- Battle of Bukhara (709): Part of Muslim conquest of Transoxiana
| Date | 709 |
| Location | Bukhara, Uzbekistan |
| Result | Umayyad victory |
| Territorial changes | Bukhara was captured by the Umayyads |

Belligerents
- Umayyad Caliphate: Sogdian city-states Gokturk Khaganate

Commanders and leaders
- Qutayba ibn Muslim Waki' bin Hassan al-Tamimi: Unknown

Strength
- Unknown: Unknown

Casualties and losses
- Unknown: Heavy

= Battle of Bukhara (709) =

Umayyad victory in Transoxiana

The Battle of Bukhara was a military engagement between the Umayyads and the Sogdian-Turkish alliance in 709. The battle ended in Umayyad victory and the conquest of Bukhara.

==Background==
In 706, the Umayyad general Qutayba ibn Muslim led the conquest of Transoxinia. He crossed the Oxus River and besieged Paykend. The Umayyads successfully occupied it. Qutayba then led his armies for the conquest of Bukhara. The Umayyads launched two campaigns in 707 and 708, but both of them ended in failure. He was resisted by a local Bukharan ruler called Wardan-Khuda. The failure of the two campaigns led the Umayyad governor of Iraq, Al-Hajjaj ibn Yusuf, to rebuke Qutayba for his failures. In 709, Qutayba once again marched to Bukhara, this time motivated by the death of Wardan Khuda.
==Battle==
When the Umayyads reached Bukhara, the inhabitants of Bukhara called for help from other Sogdians and Turks. An army of Sogdian-Turkish arrived for help and engaged the Muslims in battle. The Umayyads charged against them; however, they were repelled and forced to retreat to the camp. The Sogdian-Turkish army managed to enter and rampage the Muslims' camp. According to one story, the women in the camp began fighting back by hitting the faces of the horses, which led the soldiers to rally and repel the enemy, but this account could be false.

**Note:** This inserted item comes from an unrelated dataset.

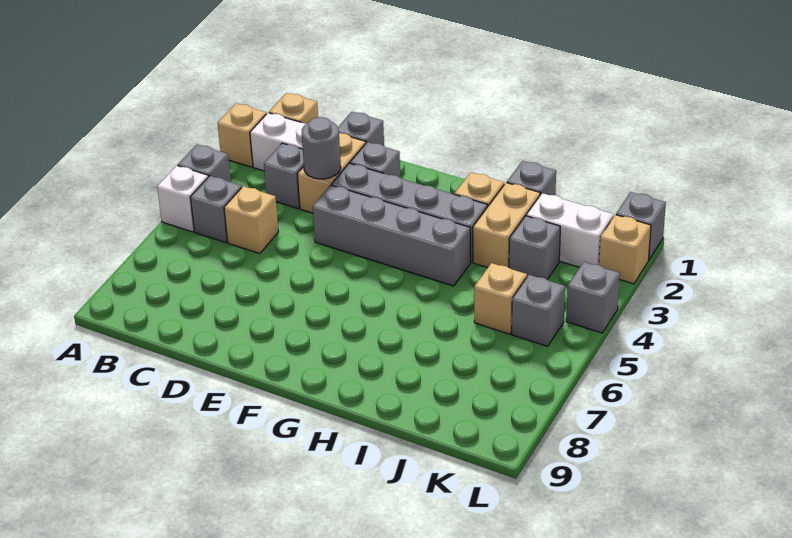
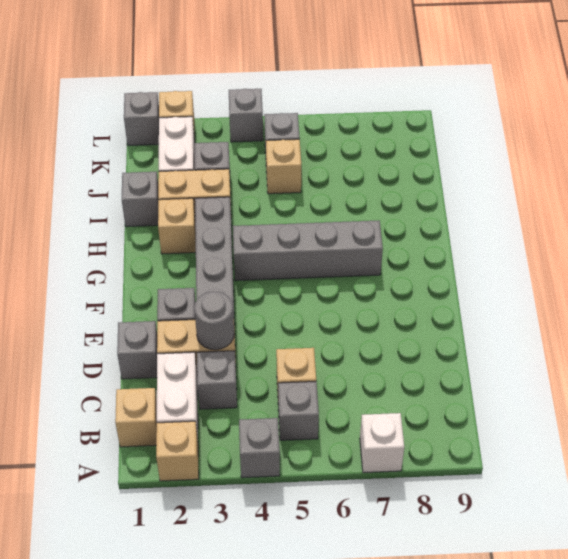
white brick A5 level 1 -> white brick A7 level 1
grey brick E4:H4 level 1 -> grey brick G4:G7 level 1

The fighting continued. The Turks were stationed on a hill on the other side of the river. The Umayyads were reluctant to cross the river and meet them. Qutayba began encouraging his men to fight. The chief of the Banu Tamim tribe, Waki' bin Hassan al-Tamimi, took the standard and began crossing the river. He began encouraging the cavalry commander to cross. Initially refusing, he began crossing the river. He led the cavalry up the hill. The infantry followed them. The cavalry attacked the Turks from the wings; the infantry charged and drove the Turks from the hill.

After this victory, the Muslims occupied Bukhara for the first time. The inhabitants made peace with the Muslims and allowed a Muslim garrison to reside in the citadel. The Umayyads restored Tugh-shada, son of Khatun of Bukhara, as the ruler of the city.

==Aftermath==
Qutayba made procedures to spread Islam in the city. He replaced the fire temple in the citadel with a mosque and required people to worship there. He encouraged it by giving two dirhams for those who did. This generally attracted the poor side of the city. The Quran was read in Persian, and a man stood behind the worshippers, instructing them how to do prayers.
==Sources==
- Percy Sykes (1940), A History Of Afghanistan Vol. I.

- Hugh Kennedy (2007), The Great Arab Conquests How The Spread Of Islam Changed the World We Live in.

- Touraj Daryaee (2012), The Oxford Handbook of Iranian History.